Boredom

Aug 10, 2004 10:15

Well I haven't posted in a while because my computer was all fucked up so... yeah... it's fixed now. Anyways... Ummm... Nothing much has happened lately. Two of Jemima's kittens died because I guess they were just sickly. Plus she wasn't taking very good care of them. One died in my hands one night and the next night the other one died in my hands too. Then yesterday I found out Jemima was sick and died. We found her behind my neighbors garage so I had to bury her. We're supposed to be going to Cedar Point sometime soon and Carli and Hannah are being bitches and might not even go. All I did was tell Carli that she made me unhappy and that I really don't want to be friends with her anymore. I mean... I love the girl to death but I can't stand how she used me all the time and ditched me and just everything... it just made me unhappy. There were few times where she made me laugh and I really meant it. I would really like to be friends with her but she needs to get over the problem of fucking with peoples minds and feelings. Anyways... I have been hanging out at Josh's a lot lately. He's pretty cool. Lately it seems like everyone has been living in a soap opera and I am just sitting back and watching reruns. I've gone from staying out 'til 11:00 pm to staying out 'til whenever I want. I came home last night at like 3:00 and the other night didn't get home until 6:00. My parents don't really seem to mind.

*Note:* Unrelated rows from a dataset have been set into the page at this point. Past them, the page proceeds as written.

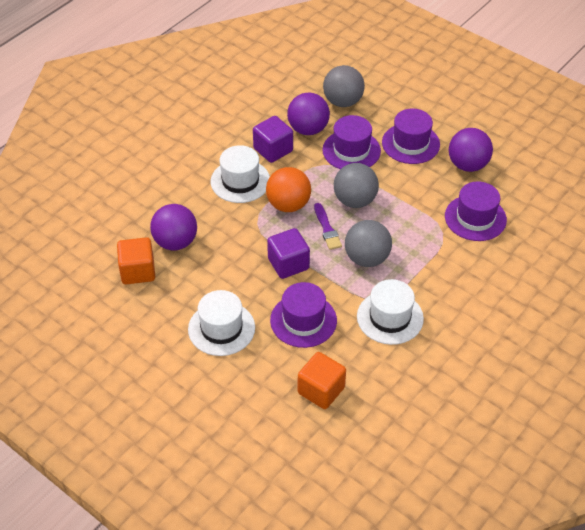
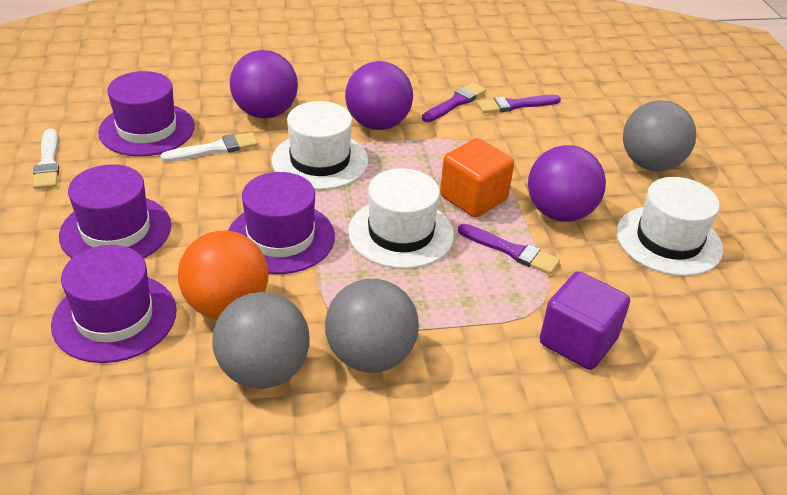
orange cube: 2 -> 1
purple brush: 1 -> 3
purple cube: 2 -> 1
white brush: 0 -> 2

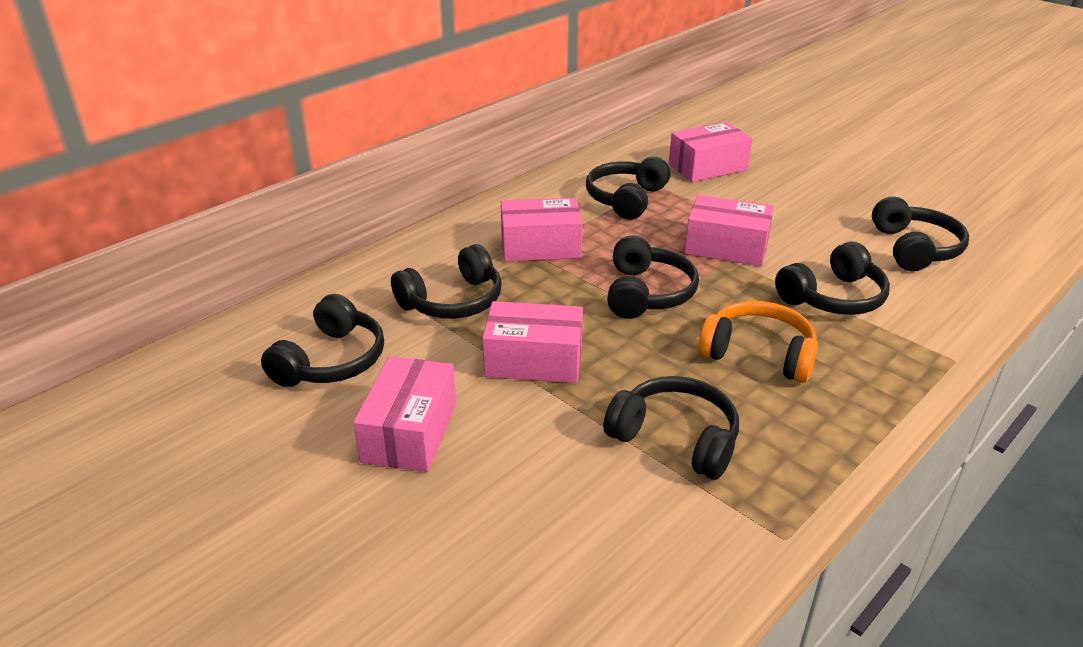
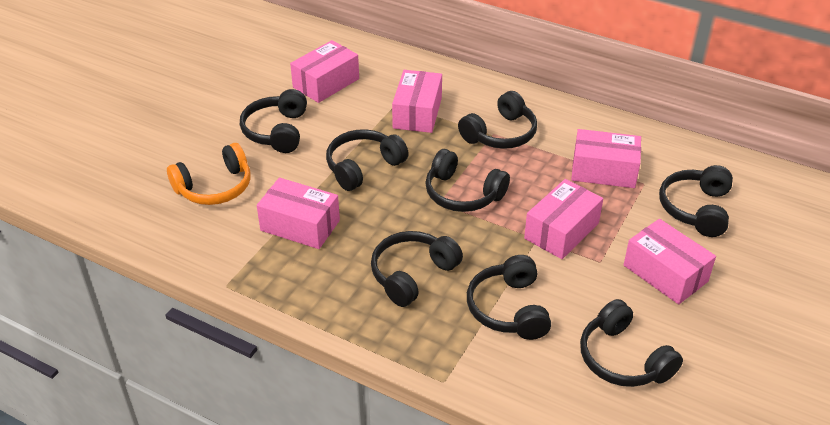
black headphones: 7 -> 8
pink box: 5 -> 6

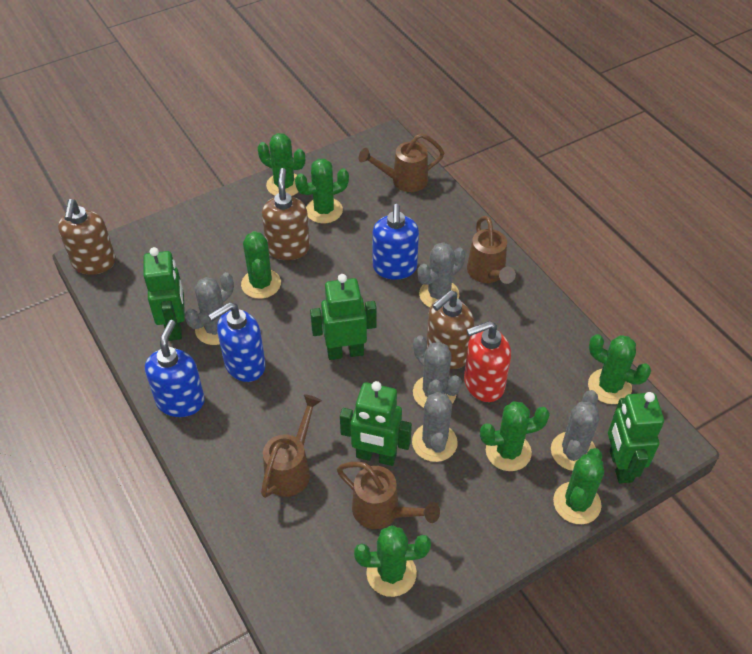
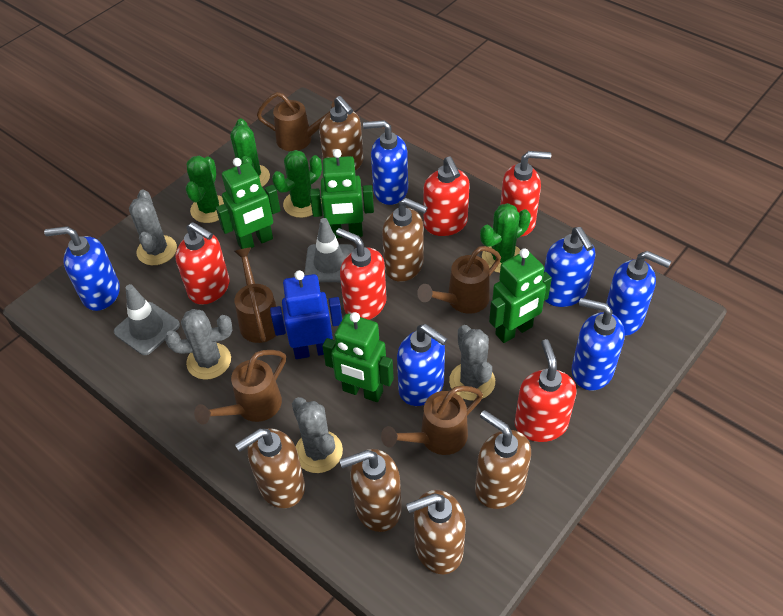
blue robot: 0 -> 1
blue soap dispenser: 3 -> 6
brown soap dispenser: 3 -> 6
brown watering can: 4 -> 5
green cactus: 7 -> 4
grey cactus: 5 -> 4
grey traffic cone: 0 -> 2
red soap dispenser: 1 -> 5

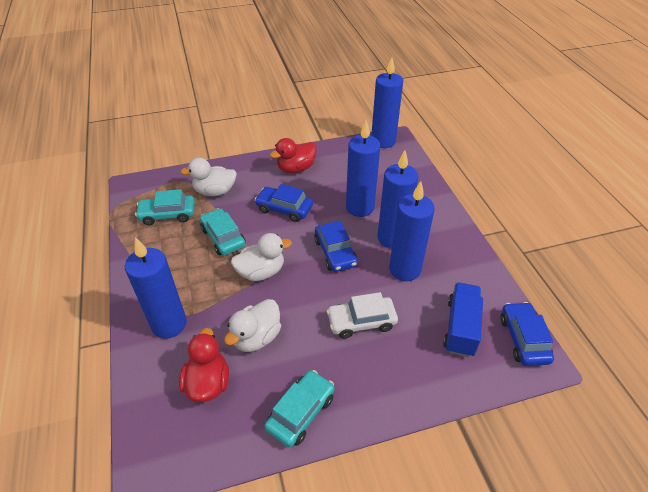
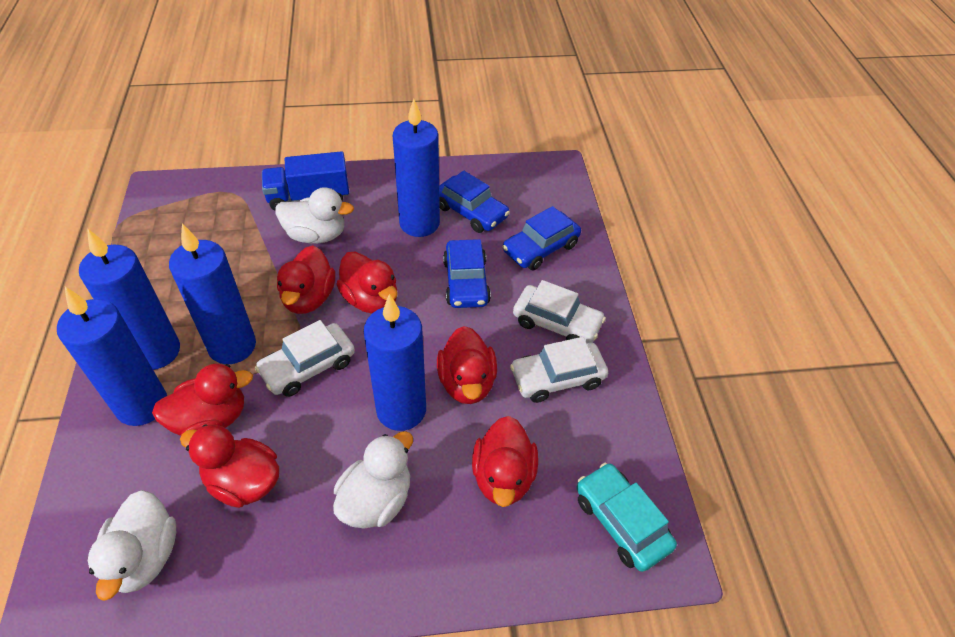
red duck: 2 -> 6
turquoise car: 3 -> 1
white car: 1 -> 3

Maybe because I have been leaving home so late like 10:00. I talked to Sarah like 2 days ago. She has her own house now and she said that she was going to try and come to Cedar Point with me too. If she can't take us (me and Cyria that is) Clayton will. She invited me to her going away party. So even if I don't get to see her this week I should get to go see her then. Anyways... I really don't know. I feel like hanging out with Missy today but she has a life now. A boyfriend, a job, a trillion new friends. She's lucky... $8.00 an hour, a guy she knows she can trust. She's great, she deserves it. Well I have to go. I love you Missy. Later days. Yeah, that's right Hannah, I'm still going to use my fucking phrase.